Washington wanted a more flexible regime from the beginning, and recent events have strained US-Nicaraguan relations. However, successive US administrations have worked since 2007 with the Ortega government, which works closely with the US Southern Command, the Drug Enforcement Administration and US immigration policy. The United States Agency for International Development (USAID) provided millions of dollars to opposition civil society organizations through the National Endowment for Democracy (NED), but from 2007 to 2018, the United States Agency for International Development (USAID) provided hundreds of millions of dollars directly to the Ortega government. .
In the run-up to the Nicaraguan referendum, the US Congress passed the RENACER law, which calls for sanctions against Nicaraguan government officials for human rights abuses and corruption. It also calls on the executive branch to determine whether Nicaragua should withdraw from the Central American Free Trade Agreement and to “expand control” over international financial agencies’ lending to Nicaragua. In 2017, the U.S. government passed nearly the same law, the NICA Act, which has so far imposed sanctions on top Nicaraguan government officials, affecting their assets in the United States.
Despite these sanctions against individuals, Washington has not complied with the NICA law. It did not impose trade sanctions and did not bar Nicaragua from borrowing billions of dollars from international agencies. In 2017-2021, Nicaragua received a huge $ 2.2 billion in aid from the Central American Economic Integration Bank (BCIE), and in 2020-2021, it borrowed hundreds of millions from the Inter-American Development Bank and the World Bank. International monetary fund.
Some international leftists have condemned calls for sanctions against Ortega. However, in 1978 and 1979, Washington and the United States and the international left were widely mobilized (unsuccessfully) to block international funding due to the regime’s serious human rights abuses against the Somoza dictatorship. Leftists around the world have called for sanctions against apartheid in South Africa, cut off US and international funding for Pinochet’s dictatorship, and are now calling for a “boycott, withdrawal and sanctions” against Israel.
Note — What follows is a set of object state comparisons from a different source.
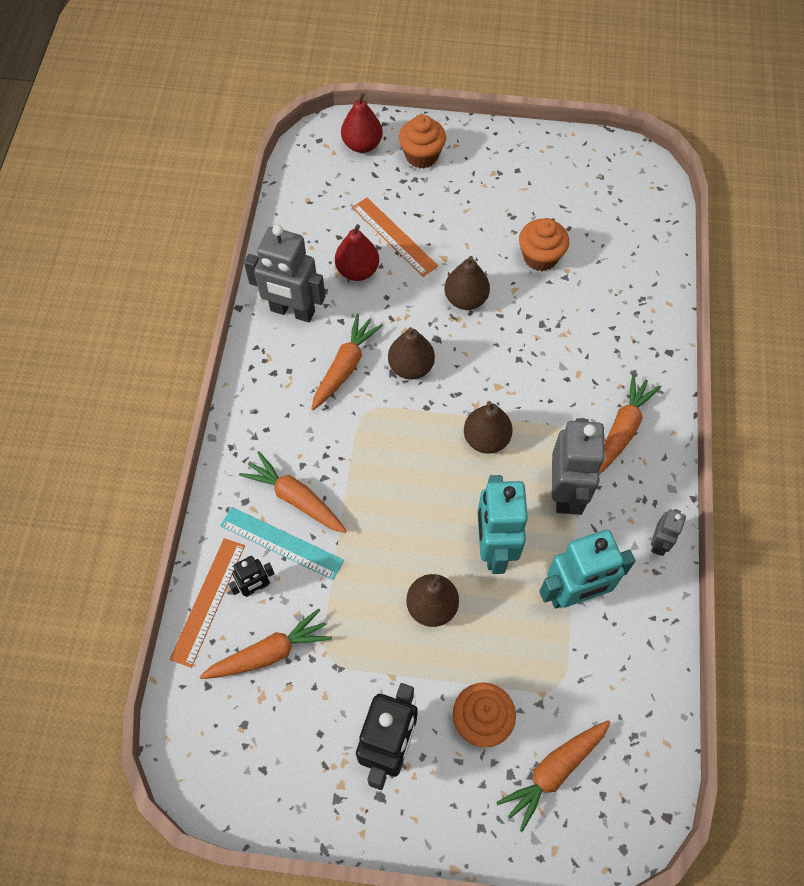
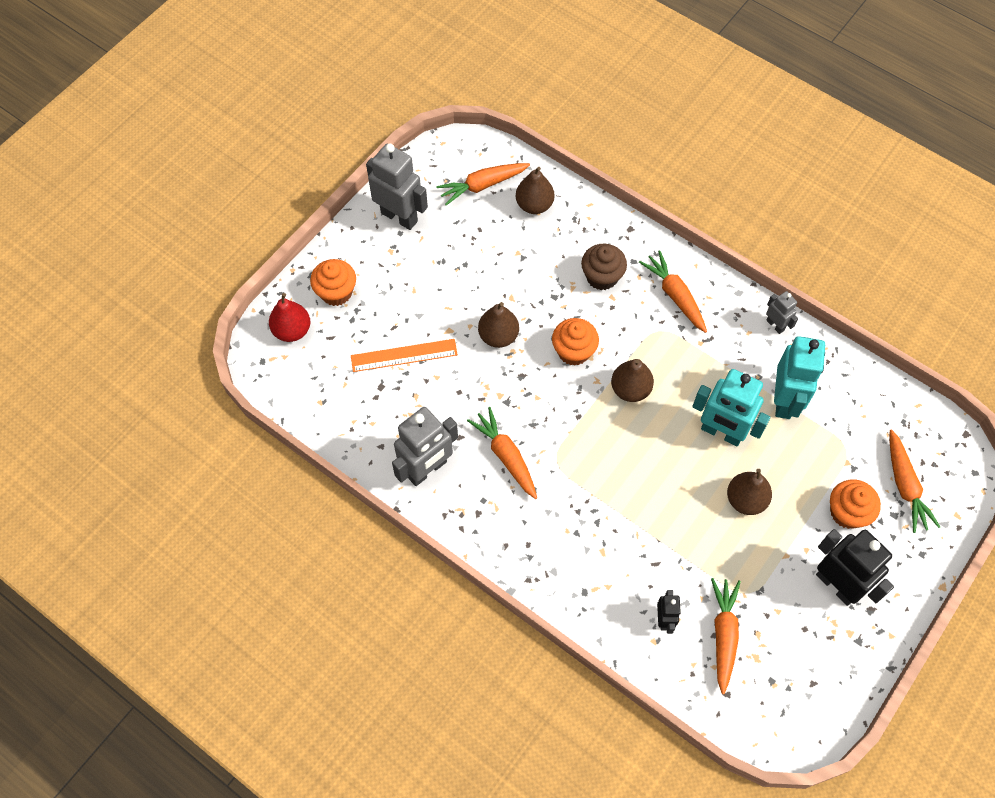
camera: 60 degrees left, 0 degrees up
(208, 601) = (657, 661): orange ruler -> none
(281, 543) = (636, 581): turquoise ruler -> none
(296, 498) = (604, 552): orange carrot -> orange carrot (483, 185)
(357, 271) = (419, 400): red pear -> none
(411, 367) = (535, 408): brown pear -> brown pear (534, 205)
(540, 257) = (493, 263): orange cupcake -> orange cupcake (573, 351)
(565, 492) = (704, 361): grey robot -> grey robot (399, 217)
(594, 353) = (602, 277): none -> brown cupcake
Opponents of the Ortega-Murillo regime are firmly rooted in the Ortega-Murillo dictatorship and the traditional conservative parties, the capitalist class and its political agents. Frustrated by the popular uprising from below during the 2018 uprising, the frustrated West, like Ortega, sought to provoke public outrage in its platform to restore direct political power and not pose any threat to control of Nicaragua’s economy.
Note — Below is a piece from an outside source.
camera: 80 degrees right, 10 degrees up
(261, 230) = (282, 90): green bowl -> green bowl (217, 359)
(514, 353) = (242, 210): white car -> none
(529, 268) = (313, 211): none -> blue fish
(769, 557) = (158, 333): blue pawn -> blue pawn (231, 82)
The government’s repression of popular uprisings of students, workers, feminists, and rangers paved the way for anti-Sandinista opposition to establish current Western dominance. The Nicaraguan masses, about 20 percent of the population, are in opposition to the Sandinista base, and have little interest in traditional conservative parties and businessmen who have no real political representation. Indeed, a CID-Gallup poll in October found that 77 percent of the country’s electorate did not represent any political party.